This co-production between The Royal Court Theatre and Quebec's Carte blanche and Carrefour international de théâtre sees a collaboration between the ever-experimental Crimp and Canadian theatre director Christian LaPointe.

"I can't stand mirrors. The person in the mirror is not me."

Using a Generative Adversarial Network, LaPointe created a live deepfake generator which deploys AI wizardry to envisage 299 faces, none of which actually exist.

"I've noticed men at my rifle club get very defensive about the issue of consent."

With each face comes its own fictional confession intoned by Crimp himself and expressed as a mini-monologue; these are usually a few words but sometimes a lengthy passage. It is undoubtably a strange experience which one gets accustomed to by the end.

"I stole my daughter's boyfriend. He was too old for her, anyway."

The origins of Not One Of These People lie in the early days of the Covid pandemic. Crimp has had a number of his plays produced at the Royal Court and wanted to create something there which could be delivered later in 2020 when everything would go back to normal (or so he thought).

"And that is when they fired me."

He originally planned to write 1000 lines but scaled this back to 299, at least for now.

"I can hear people on other planets. Not their voices, but their cutlery."

The first one hundred lines are described by Crimp as "'cultural toothache', which is what other people call culture wars."

"I carry a bottle of concentrated sulfuric acid."

The second one hundred lines are inspired by a performance of Speak Bitterness - a long enumeration of confessions - by Tim Etchells and Forced Entertainment that Crimp saw in 1994.

"If he hadn't gone down on me, I never would have noticed his bald spot."

The last 99 are based on the concept of chance.

"My parents were therapists."

Crimp is keen to stress that the play "is not just a reading; it's not just an artistic installation; it has drive and development" and he's right. As the various pronouncements progress, there are subtle changes which build up, layer by layer, eventually changing everything about what we initially see.

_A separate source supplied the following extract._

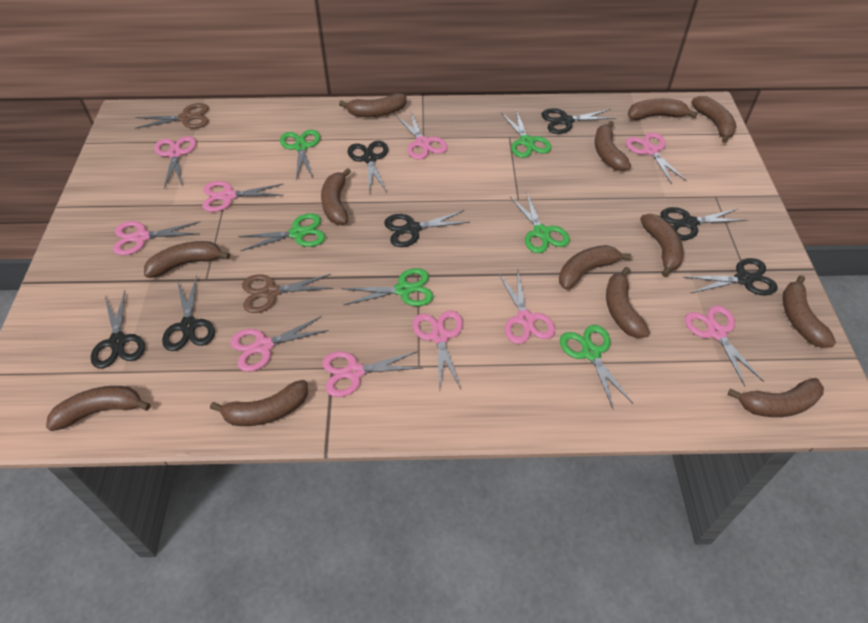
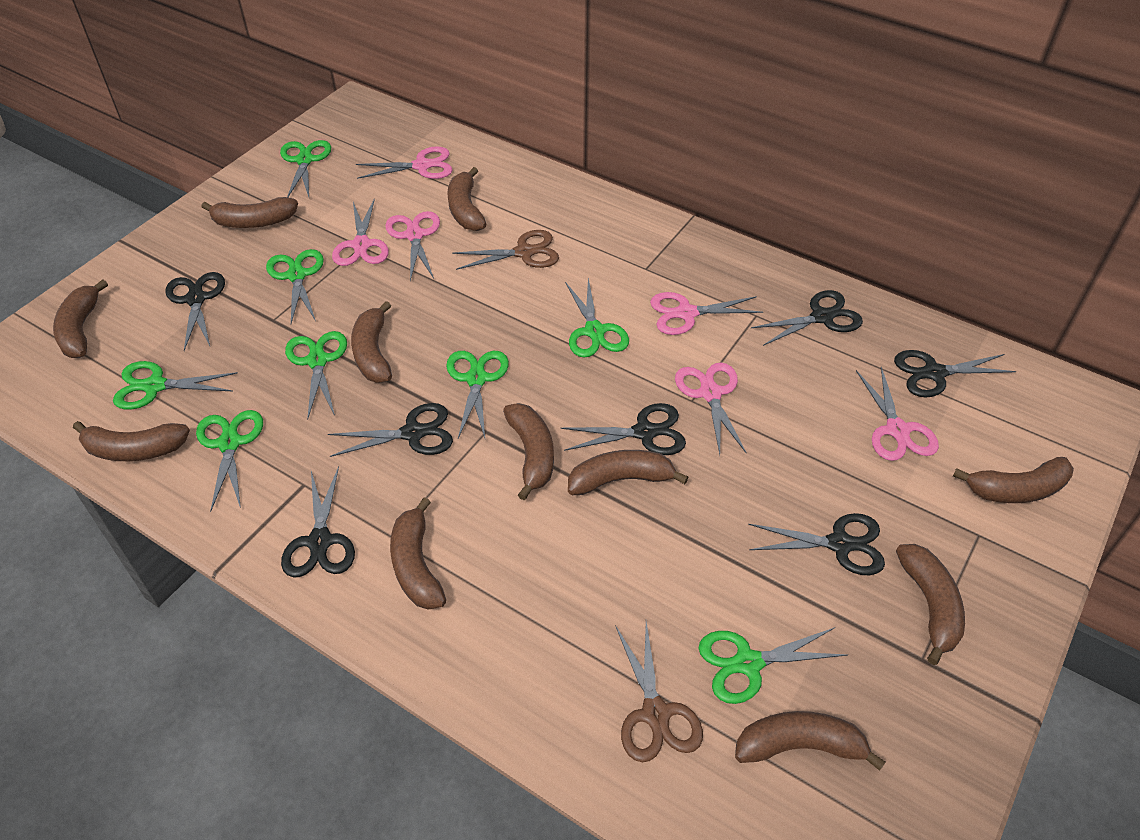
brown banana: 13 -> 11
green scissors: 6 -> 8
pink scissors: 10 -> 6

"Oh, I'm sorry, I don't watch television."

The eyes of the fake faces start blinking and lips start curling up into smiles before they start moving to the words. Crimp is heard offstage then, in a first for him, he appears on stage as part of the play, reading out the words before disappearing behind the projector screen. The screen becomes less and less opaque and we can see Crimp in an office working away. The voices go from being unaccompanied to competing with soft rain, the sound of city traffic then classical music and an electric pencil sharpener.

"To get him to have sex with me, I pretended I was 18."

The cumulative effect is akin to a late night doomscroll: each new face brings a completely different viewpoint to the last , making us laugh, think, gasp, scratch our heads or nod in complete (and sometimes guilty) agreement.

"The bullet went in through his left eye and came out through the back of his head. I told him time and time again to stay out of mummy's bedroom."

The play's structure and intrinsically repetitive nature is overcome by Crimp's witty and insightful commentary on a world which has never had this level of self-expression in its entire history. What could have been performative or pretentious is elevated by LaPointe's measured direction and the inspired set design.

"I made the mistake of growing old."

This is a brave and clever work that uses cutting edge technology to push the boundaries of what can be considered theatre and, as we enter the season of Christmas Carols, Nutcrackers and Handel's Messiahs aplenty, that is no bad thing at all.

Not One Of These People is at The Royal Court Theatre until 5 November.